The footage then shows another officer walk over to the two while the woman is slumped over a trash can being restrained, and she is then seen collapsing to the floor as the cops walk away.

Watch the raw footage:

Following the incident, corrections officers who witnessed what occurred reported it to their supervisors, and the JSO Integrity Unit launched an investigation.

Undersheriff Ivey said Borisade was promptly charged with battery and fired. Because he was a rookie probationary officer, he can’t appeal his firing, but he can ask for a name-clearing hearing with JSO that would allow him to retain the ability to be an officer with another agency if he passes.

Ivey asserted that the correct way to handle the situation at the jail could have been to turn Martinez around and hold her “in a transporting position that they are trained in,” and maintained that “there was no need to strike her.”

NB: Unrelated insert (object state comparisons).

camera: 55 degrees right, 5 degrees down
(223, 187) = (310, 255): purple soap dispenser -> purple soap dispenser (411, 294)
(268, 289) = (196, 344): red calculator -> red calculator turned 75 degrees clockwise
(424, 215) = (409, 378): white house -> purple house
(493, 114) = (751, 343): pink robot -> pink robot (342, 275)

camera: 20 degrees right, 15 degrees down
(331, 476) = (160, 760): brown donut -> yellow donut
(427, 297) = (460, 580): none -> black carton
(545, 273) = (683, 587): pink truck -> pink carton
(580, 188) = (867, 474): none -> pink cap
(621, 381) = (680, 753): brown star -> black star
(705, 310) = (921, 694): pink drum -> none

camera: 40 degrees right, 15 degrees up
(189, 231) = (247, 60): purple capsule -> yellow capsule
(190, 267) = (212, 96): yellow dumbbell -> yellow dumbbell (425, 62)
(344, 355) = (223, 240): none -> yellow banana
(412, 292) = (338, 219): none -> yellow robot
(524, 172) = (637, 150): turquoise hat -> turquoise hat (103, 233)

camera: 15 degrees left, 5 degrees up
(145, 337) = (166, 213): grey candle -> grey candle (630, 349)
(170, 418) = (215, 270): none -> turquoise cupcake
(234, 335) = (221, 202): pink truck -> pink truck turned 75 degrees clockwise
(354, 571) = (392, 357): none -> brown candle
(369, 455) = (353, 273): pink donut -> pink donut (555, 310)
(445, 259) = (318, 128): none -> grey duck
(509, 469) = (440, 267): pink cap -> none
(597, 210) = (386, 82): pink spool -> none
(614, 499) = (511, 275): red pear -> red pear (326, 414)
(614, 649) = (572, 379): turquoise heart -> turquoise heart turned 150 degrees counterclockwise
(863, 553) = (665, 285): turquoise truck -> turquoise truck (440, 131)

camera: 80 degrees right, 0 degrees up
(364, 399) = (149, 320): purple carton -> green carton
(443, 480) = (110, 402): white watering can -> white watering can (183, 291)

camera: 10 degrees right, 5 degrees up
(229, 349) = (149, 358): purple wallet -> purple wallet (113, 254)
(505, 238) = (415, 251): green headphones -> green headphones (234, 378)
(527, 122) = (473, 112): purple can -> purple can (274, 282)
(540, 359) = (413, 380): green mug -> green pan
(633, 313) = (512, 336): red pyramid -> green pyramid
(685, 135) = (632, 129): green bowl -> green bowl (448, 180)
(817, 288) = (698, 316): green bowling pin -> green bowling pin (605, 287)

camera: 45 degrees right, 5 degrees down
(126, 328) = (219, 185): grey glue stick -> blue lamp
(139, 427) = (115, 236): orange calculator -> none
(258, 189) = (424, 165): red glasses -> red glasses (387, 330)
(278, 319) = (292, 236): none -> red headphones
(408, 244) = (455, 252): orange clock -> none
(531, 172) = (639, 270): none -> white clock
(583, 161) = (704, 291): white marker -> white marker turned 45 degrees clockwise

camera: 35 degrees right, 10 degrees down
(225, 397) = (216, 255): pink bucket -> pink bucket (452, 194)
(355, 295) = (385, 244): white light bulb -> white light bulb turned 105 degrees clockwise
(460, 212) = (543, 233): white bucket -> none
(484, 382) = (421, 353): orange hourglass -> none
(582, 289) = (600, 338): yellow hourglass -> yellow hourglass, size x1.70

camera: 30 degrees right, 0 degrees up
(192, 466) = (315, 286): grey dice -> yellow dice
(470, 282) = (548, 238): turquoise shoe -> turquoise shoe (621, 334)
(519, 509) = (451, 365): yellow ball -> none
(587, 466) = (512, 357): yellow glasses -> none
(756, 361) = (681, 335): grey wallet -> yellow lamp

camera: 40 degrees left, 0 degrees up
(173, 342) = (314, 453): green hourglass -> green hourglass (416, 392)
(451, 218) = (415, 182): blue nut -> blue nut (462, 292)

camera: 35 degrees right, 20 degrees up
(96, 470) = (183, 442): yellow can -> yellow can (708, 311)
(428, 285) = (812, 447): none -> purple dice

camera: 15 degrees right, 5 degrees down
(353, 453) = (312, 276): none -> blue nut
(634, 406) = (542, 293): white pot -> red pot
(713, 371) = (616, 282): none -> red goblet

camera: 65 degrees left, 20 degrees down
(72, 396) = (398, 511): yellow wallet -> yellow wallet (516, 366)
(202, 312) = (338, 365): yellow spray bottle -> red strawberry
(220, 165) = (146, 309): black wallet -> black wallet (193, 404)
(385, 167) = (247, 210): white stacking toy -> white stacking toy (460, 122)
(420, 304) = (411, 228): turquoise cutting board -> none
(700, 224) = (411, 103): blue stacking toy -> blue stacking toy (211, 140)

Police said Martinez was not hospitalized as a result of the incident, though her mugshot shows scrapes and swelling to her face, apparently from the interaction when officers first arrived at the bar and Borisade was filmed smashing it into the pavement by the back of her head.

The officers who stood and watched Martinez being punched at the jail will face no disciplinary action for not intervening. According to JSO spokesman Christian Hancock, “witnessing a crime does not constitute a crime.”